The 2 valves that I'm looking for are for the 2 Tanks. The 2 Clear ones on
the top row.

We have a Well that will be supplying the water to the Tanks. It has a 1HP
Pump and 1 1/4" line. So what ever the flow that is... I'd love 24VDC,
though I know most are 24VAC. I can throw in a Relay that is not an issue.

Thanks!
Scott<-=

> Scott Townsend wrote:
>
>> I'm looking to control he flow of water between two tanks and am looking
>> for an Electric Valve to be able to shut off the flow to one of the
>> tanks.
>>
>> There could potentially be no pressure on the inlet of the valve until
>> the pump gets the water up to it.
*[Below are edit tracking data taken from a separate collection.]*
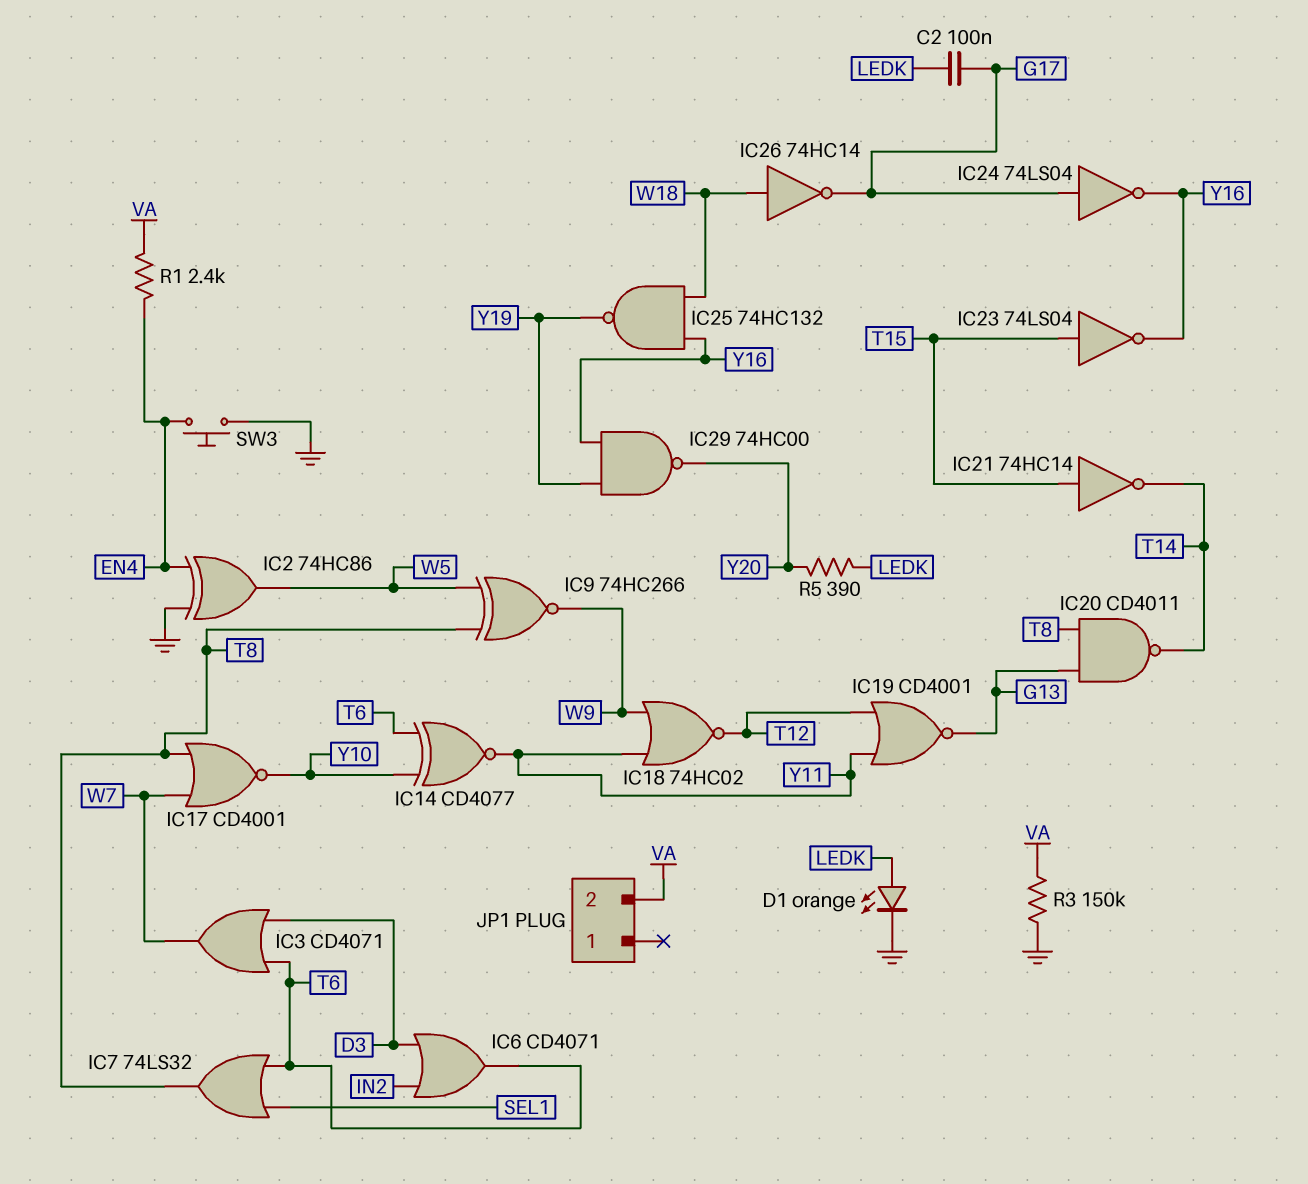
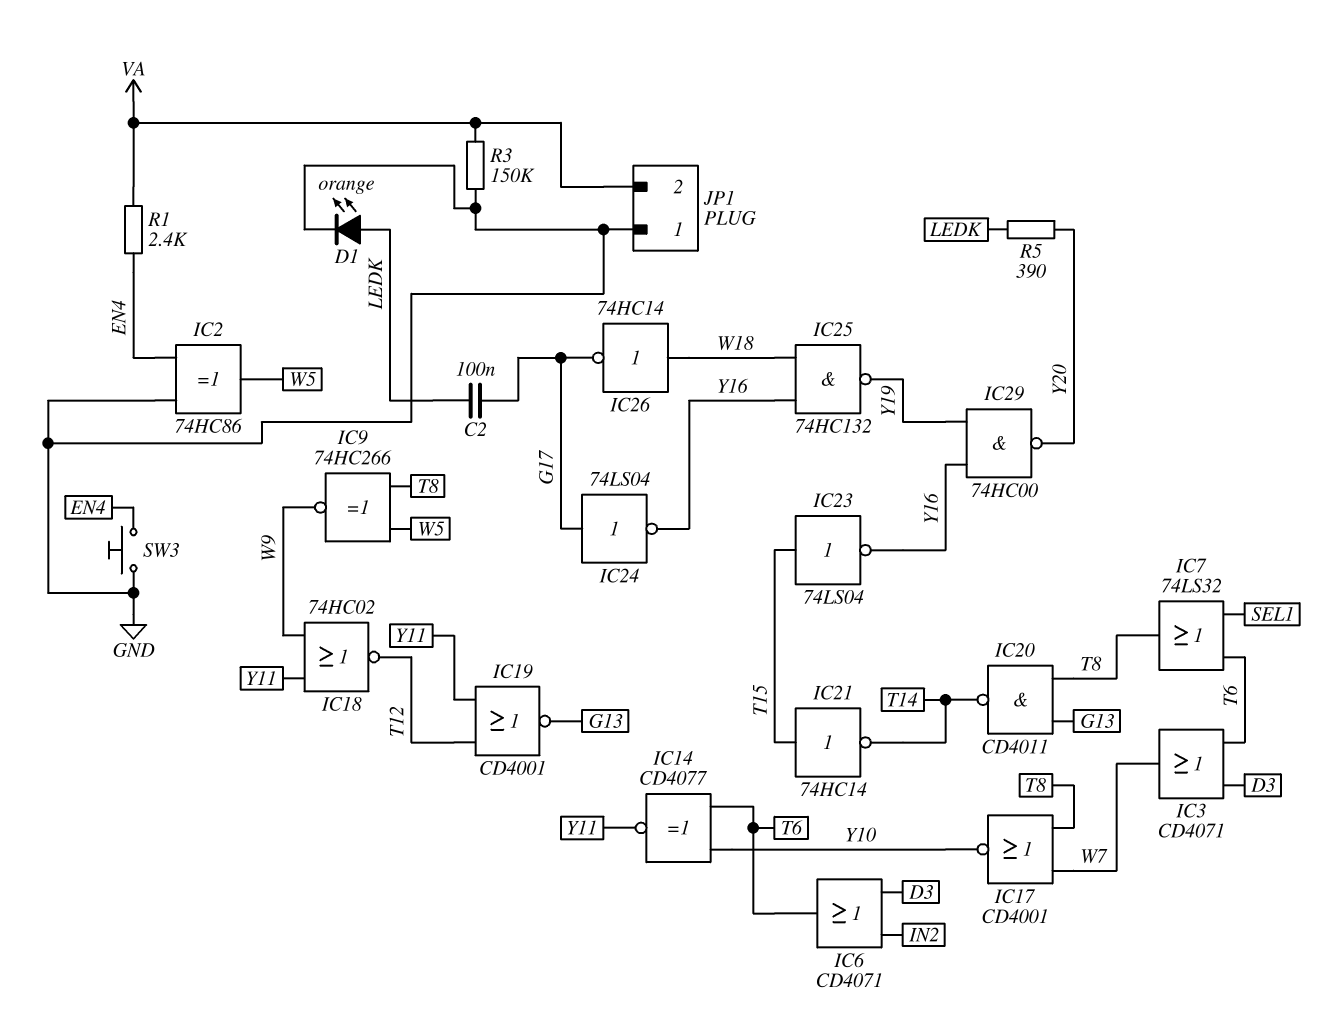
JP1 pin 1: none -> GND

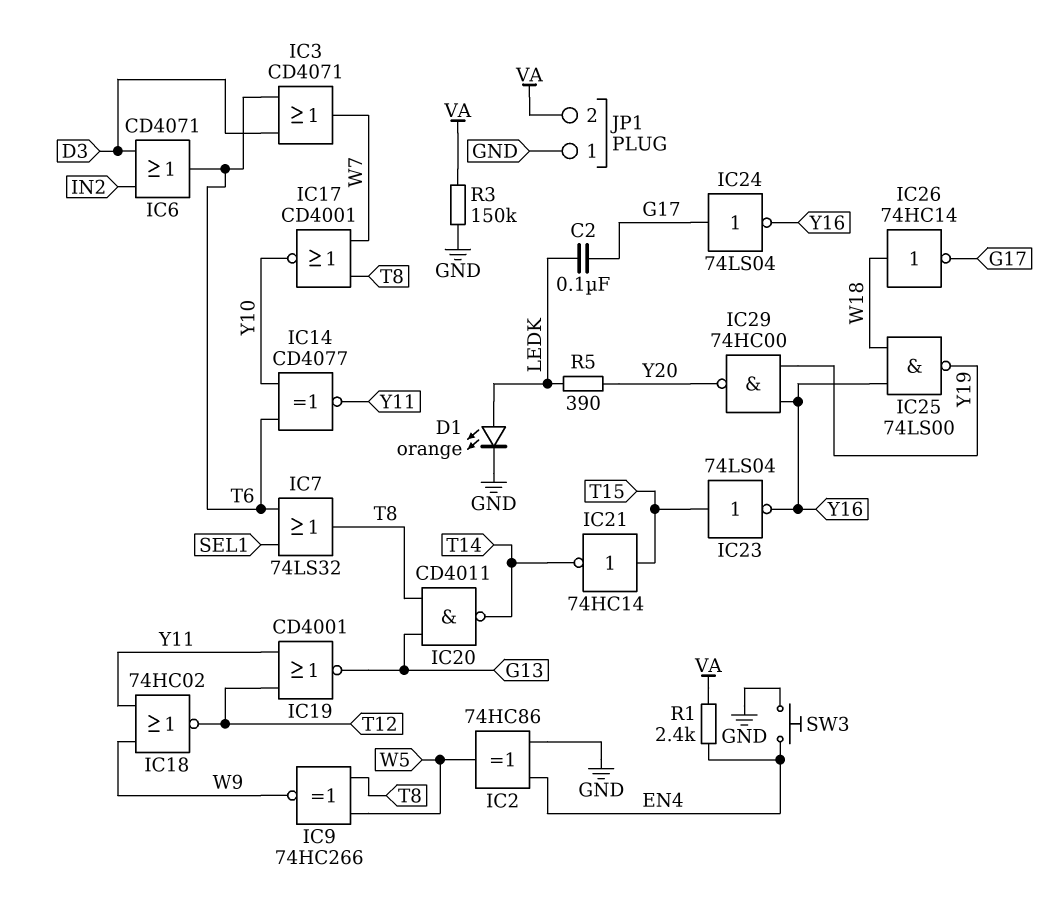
IC25: NAND 74HC132 (in W18, in Y16, out Y19) -> NAND 74LS00 (in W18, in Y16, out Y19)

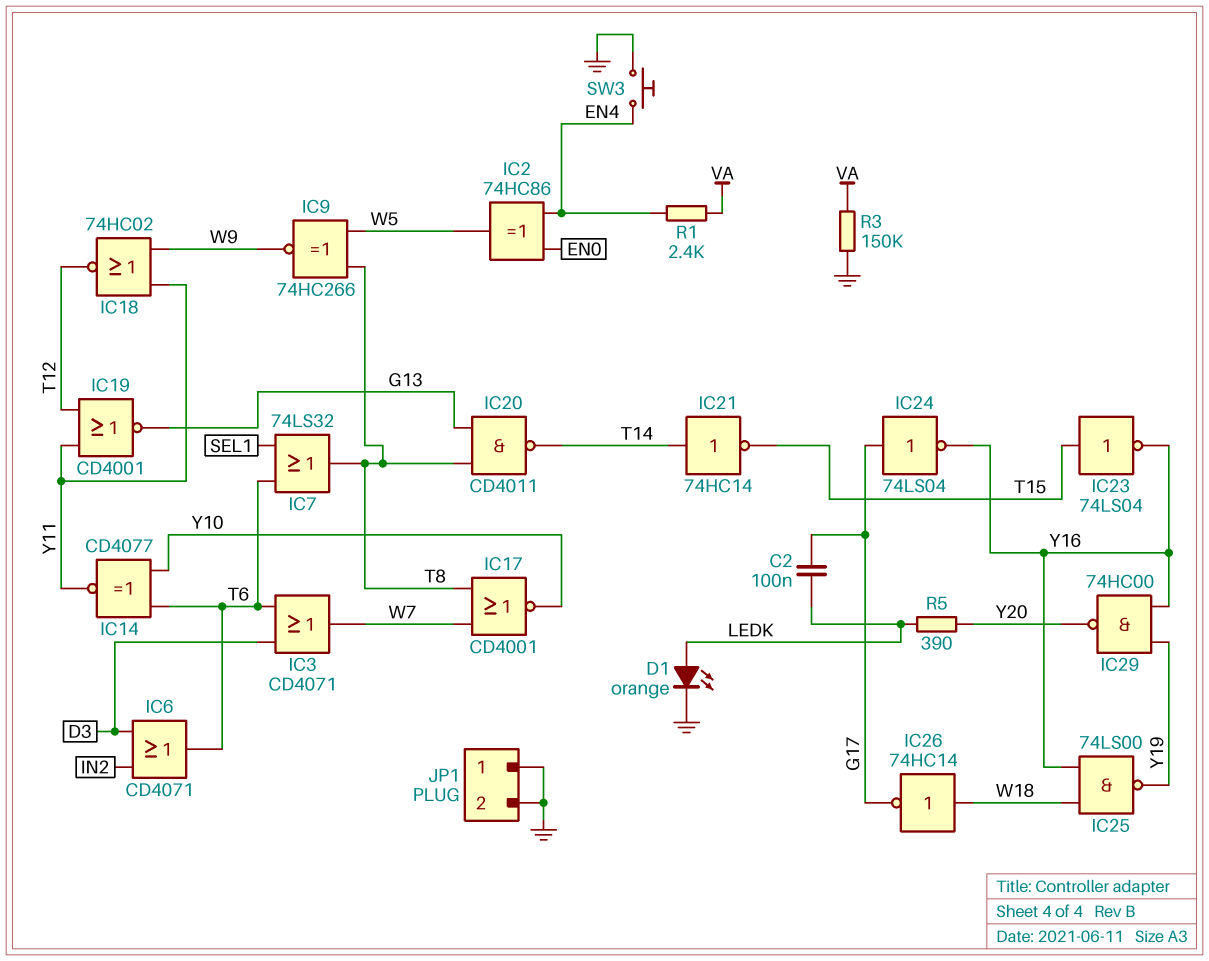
IC2: XOR 74HC86 (in EN4, in GND, out W5) -> XOR 74HC86 (in EN0, in EN4, out W5)
IC21: NOT 74HC14 (in T15, out T14) -> NOT 74HC14 (in T14, out T15)
JP1 pin 2: VA -> GND

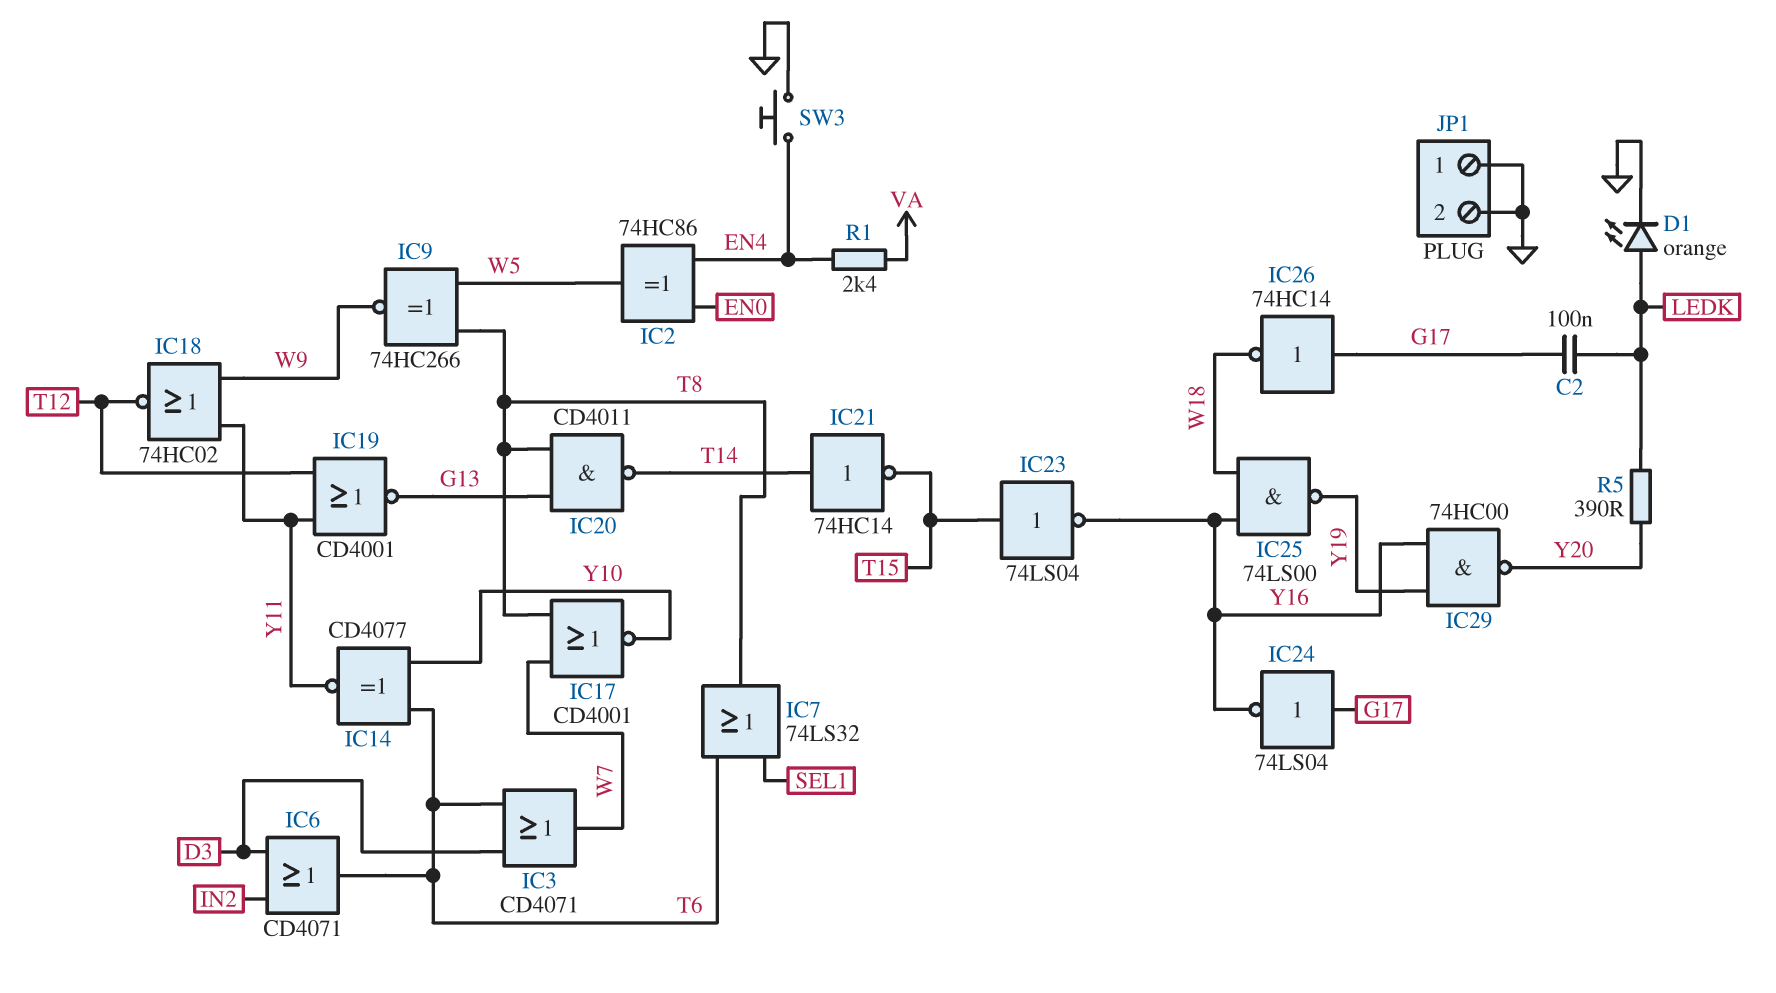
IC26: NOT 74HC14 (in W18, out G17) -> NOT 74HC14 (in G17, out W18)
R3: 150k (GND, VA) -> none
Though I don't see that as too much of
>> an issue as if there is a bit of water that goes to a tank that does not
>> need it, it should be okay...
>>
>> Any Suggestions?
>>
>> Thanks,
>> Scott<-
> You'd need to know a bit more about the application,
> but for cost you won't beat a sprinkler (lawn) control valve.
> High flow capability. 24V control.
>
> They are "pilot-operated" which means you do need some
> pressure present. They can be modified to use an external
> pressure signal when source pressure isn't sufficient.
>
> Jim



Posted by on February 27, 2007, 10:55 pm


On Tue, 27 Feb 2007 22:59:29 GMT, "Scott Townsend"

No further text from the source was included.